Item
5.02. Departure of Directors or Certain Officers; Election of Directors; Appointment of Certain Officers; Compensatory Arrangements of
Certain Officers.
On
April 1, 2022, Clubhouse Media Group, Inc. (the “Company”) entered into an employment agreement with Amir Ben-Yohanan, the
Company’s Chief Executive Officer, effective April 11, 2022. The terms of the employment agreement are substantially similar to
the terms of Mr. Ben-Yohanan’s prior employment agreement with the Company. Accordingly, pursuant to the terms of the employment
agreement, Mr. Ben-Yohanan will continue to serve as Chief Executive Officer of the Company, reporting to the Board of Directors (the
“Board”). As compensation for Mr. Ben-Yohanan’s services, the Company agreed to pay Mr. Mr.
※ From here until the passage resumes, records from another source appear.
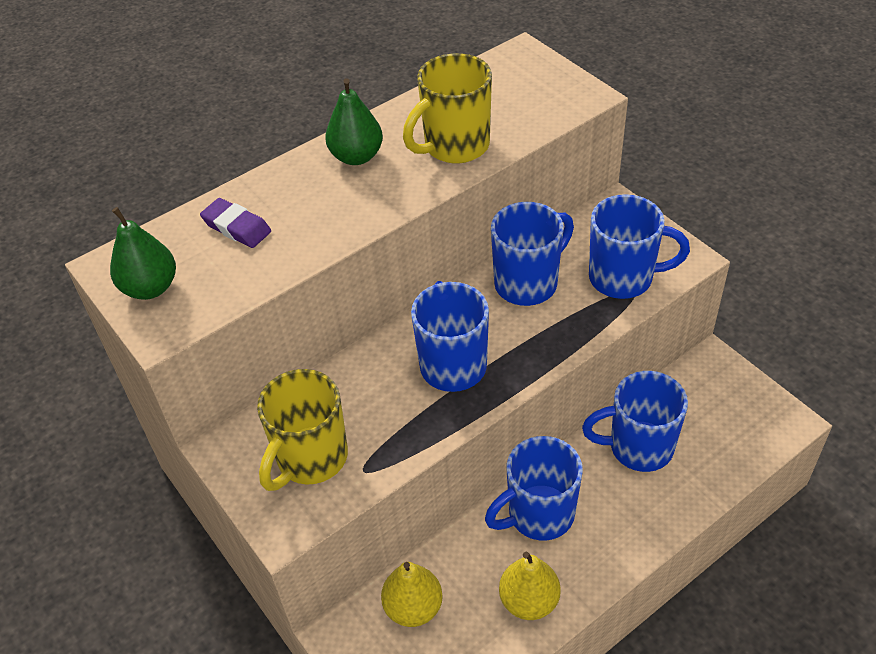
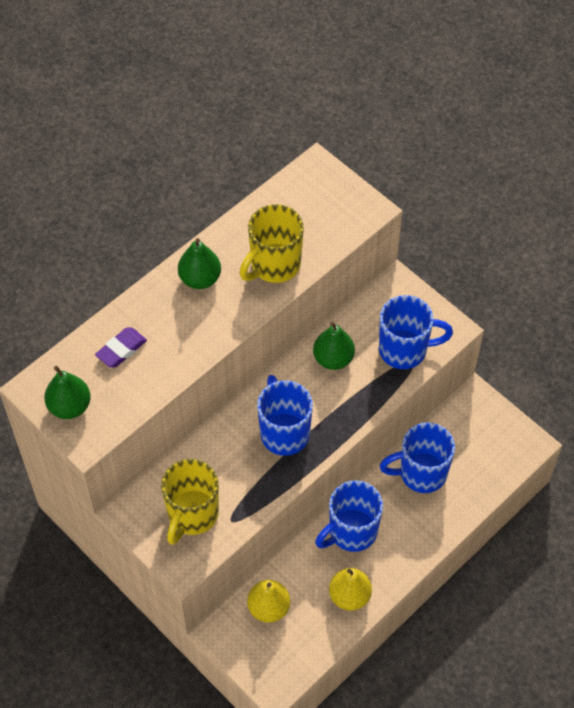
camera: 10 degrees left, 10 degrees up
(237, 227) = (121, 350): purple eraser -> purple eraser turned 75 degrees counterclockwise
(528, 283) = (333, 359): blue mug -> green pear

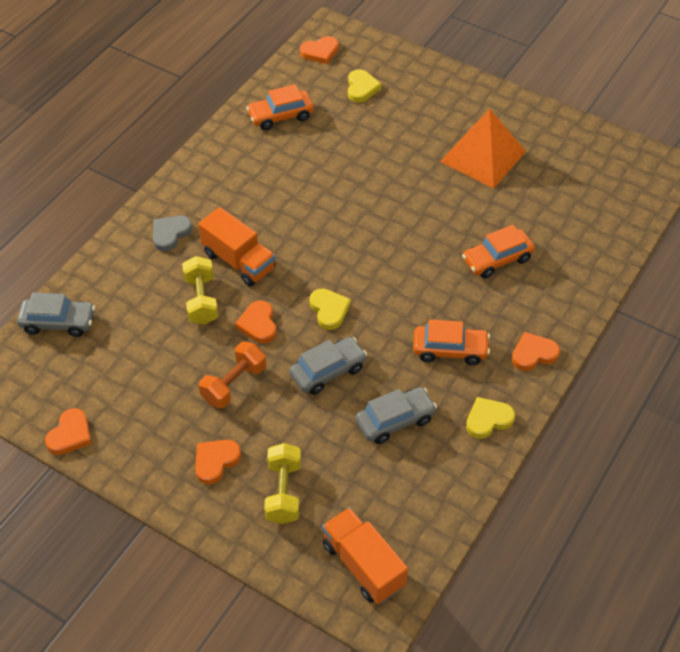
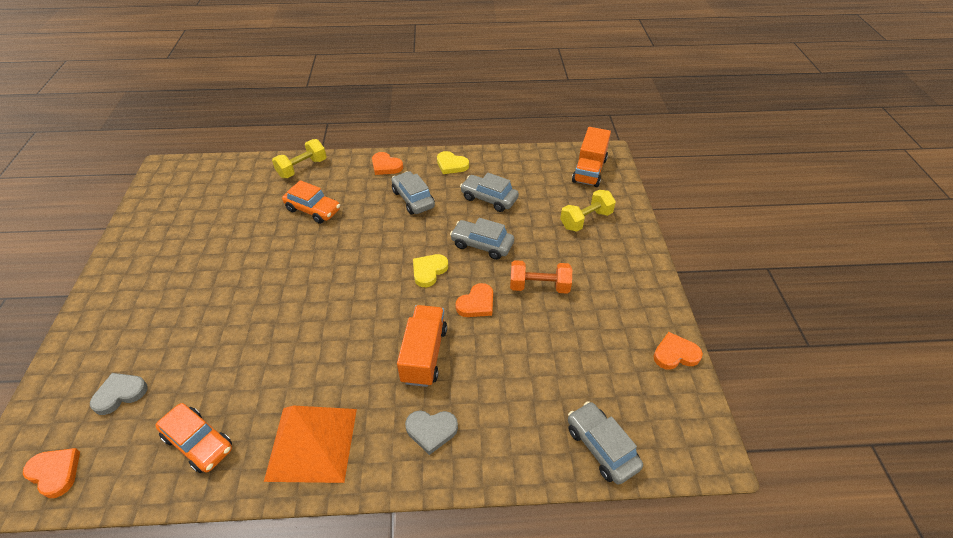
camera: 125 degrees left, 5 degrees down
(201, 300) = (485, 354): yellow dumbbell -> yellow dumbbell (302, 168)
(215, 461) = (602, 261): orange heart -> none
(361, 88) = (120, 394): yellow heart -> grey heart
(450, 350) = (413, 199): orange car -> grey car
(483, 156) = (195, 261): orange pyramid -> orange pyramid (312, 443)

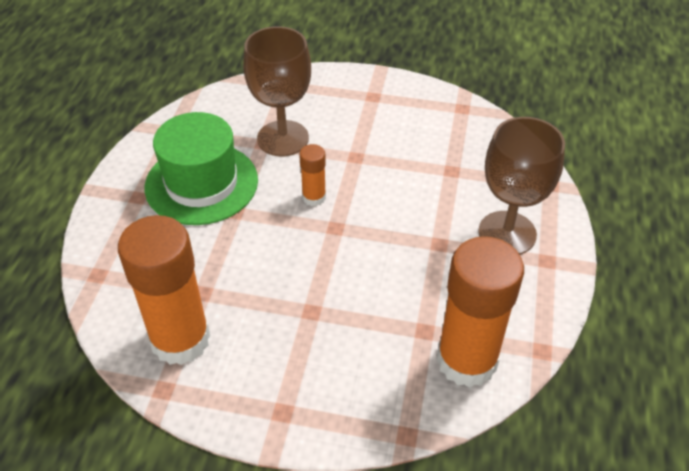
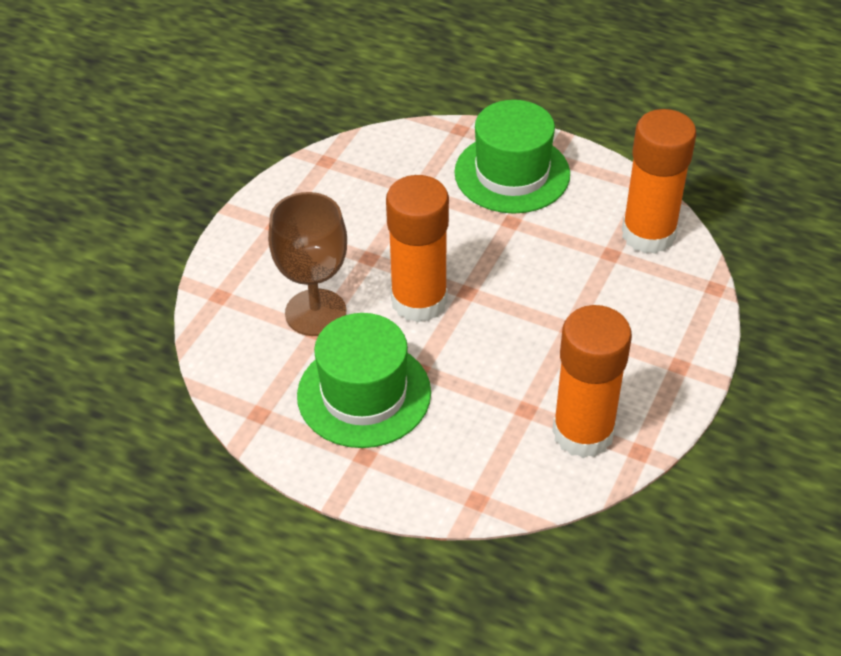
camera: 75 degrees left, 0 degrees up
(314, 197) = (419, 301): orange glue stick -> orange glue stick, size x2.14
(507, 233) = (512, 173): brown goblet -> green hat

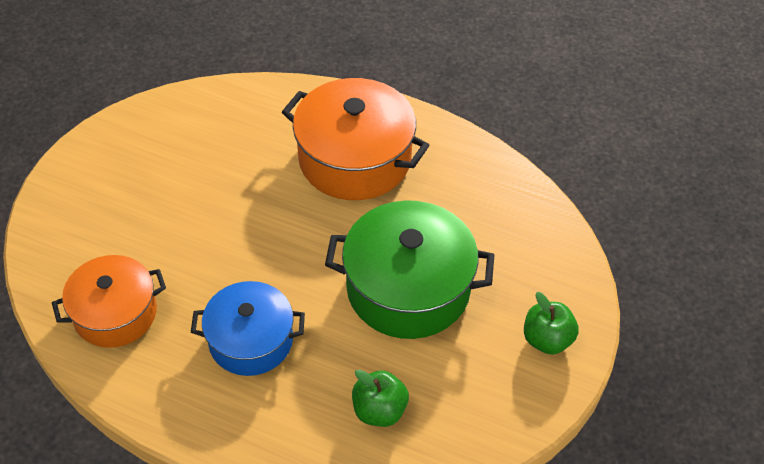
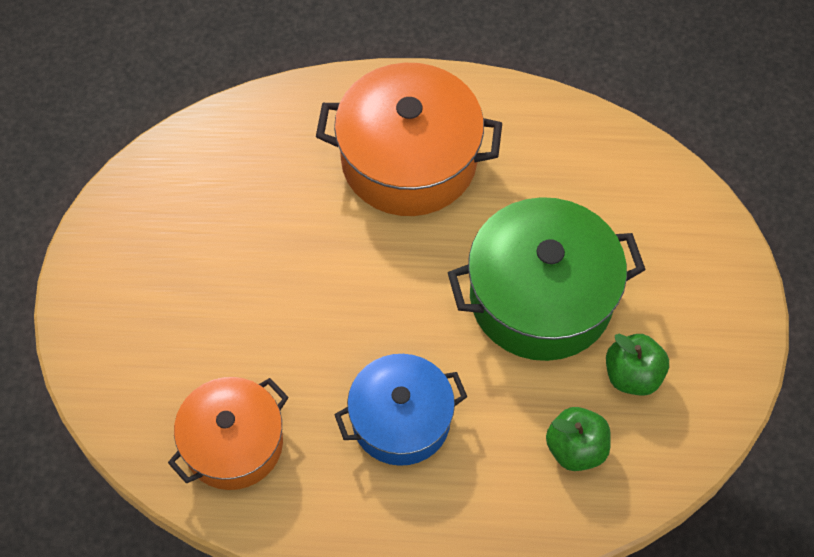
camera: 20 degrees left, 10 degrees up
(547, 339) = (711, 305): green apple -> green apple (632, 375)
Ben-Yohanan an annual base
salary of $400,000 (the “Base Salary”) comprised of two parts a “Cash Portion”, and an “Optional Portion”.
The Cash Portion is a monthly cash payment of $15,000. The remaining $220,000 per year – the Optional Portion – is payable
as follows:
| (i) | If
the Company’s Board determines that the Company has sufficient cash on hand to pay
all or a portion of the Optional Portion in cash, such amount shall be paid in cash. |
| (ii) | If
the Board determines that the Company does not have sufficient cash on hand to pay all of
the Optional Portion in cash, then the portion of the Optional Portion which the Board determines
that the Company has sufficient cash on hand to pay in cash will be paid in cash, and the
remainder (the “Deferred Portion”) will either: |
| a. | be
paid at a later date, when the Board determines that the Company has sufficient cash on hand
to enable the Company to pay the Deferred Portion; or |
| b. | will
not be paid in cash – and instead, the Company will issue shares of Company Common
Stock equal to (A) the Deferred Portion, divided by (B) the VWAP (as defined in the employment
agreement) as of the date of issuance of such shares of Company Common Stock. |
In
addition, pursuant to the employment agreement, Mr. Ben-Yohanan is entitled to be paid discretionary annual bonuses as determined by
the Board, and is also entitled to receive fringe benefits, such as, but not limited to, reimbursement for reimbursement for all reasonable
and necessary out-of-pocket business, entertainment and travel, vacation days, and certain insurances.
The
initial term of the employment agreement is one year from April 11, 2022, unless earlier terminated. Thereafter, the term is automatically
extended on an annual basis for terms of one year each, unless either the Company or Mr. Ben-Yohanan provides notice to the other party
of their desire to not so renew the term of the agreement (as applicable) at least 30 days prior to the expiration of the then-current
term.
Mr.
Ben-Yohanan’s employment with the Company shall be “at will,” meaning that either Mr. Ben-Yohanan or the Company may
terminate Mr. Ben-Yohanan’s employment at any time and for any reason, subject to certain terms and conditions.
The
Company may terminate the employment agreement at any time, with or without “cause”, as defined in the employment agreement
and Mr. Ben-Yohanan may terminate the employment agreement at any time, with or without “good reason”, as defined in the
employment agreement. If the Company terminates the employment agreement for cause or Mr. Ben-Yohanan terminates the employment agreement
without good reason, Mr. Ben-Yohanan will be entitled to be paid any unpaid salary owed or accrued, including the issuance of any shares
of Company Common Stock owed or accrued (as compensation) as of the termination date. In the event that there was any Deferred Portion
which had been agreed to be paid in cash, such Deferred Portion instead will be paid in shares of Company Common Stock as though such
amount had been agreed to be paid via the issuance of shares of Company Common Stock. Mr. Ben-Yohanan will also be entitled to payment
for any unreimbursed expenses as of the termination date. However, any unvested portion of any equity granted to Mr. Ben-Yohanan will
be immediately forfeited as of the termination date.
If
the Company terminates the employment agreement without cause or Mr. Ben-Yohanan terminates the employment agreement with good reason,
Mr. Ben-Yohanan will be entitled to receive the same compensation (unpaid accrued salary and unreimbursed expenses), and, in addition,
will be entitled to receive, in one lump sum, the remainder of Mr. Ben-Yohanan’s annual salary that has not yet been paid as of
the date of the termination – either in cash, or in shares of Company common stock. Further, any equity grant already made to Mr.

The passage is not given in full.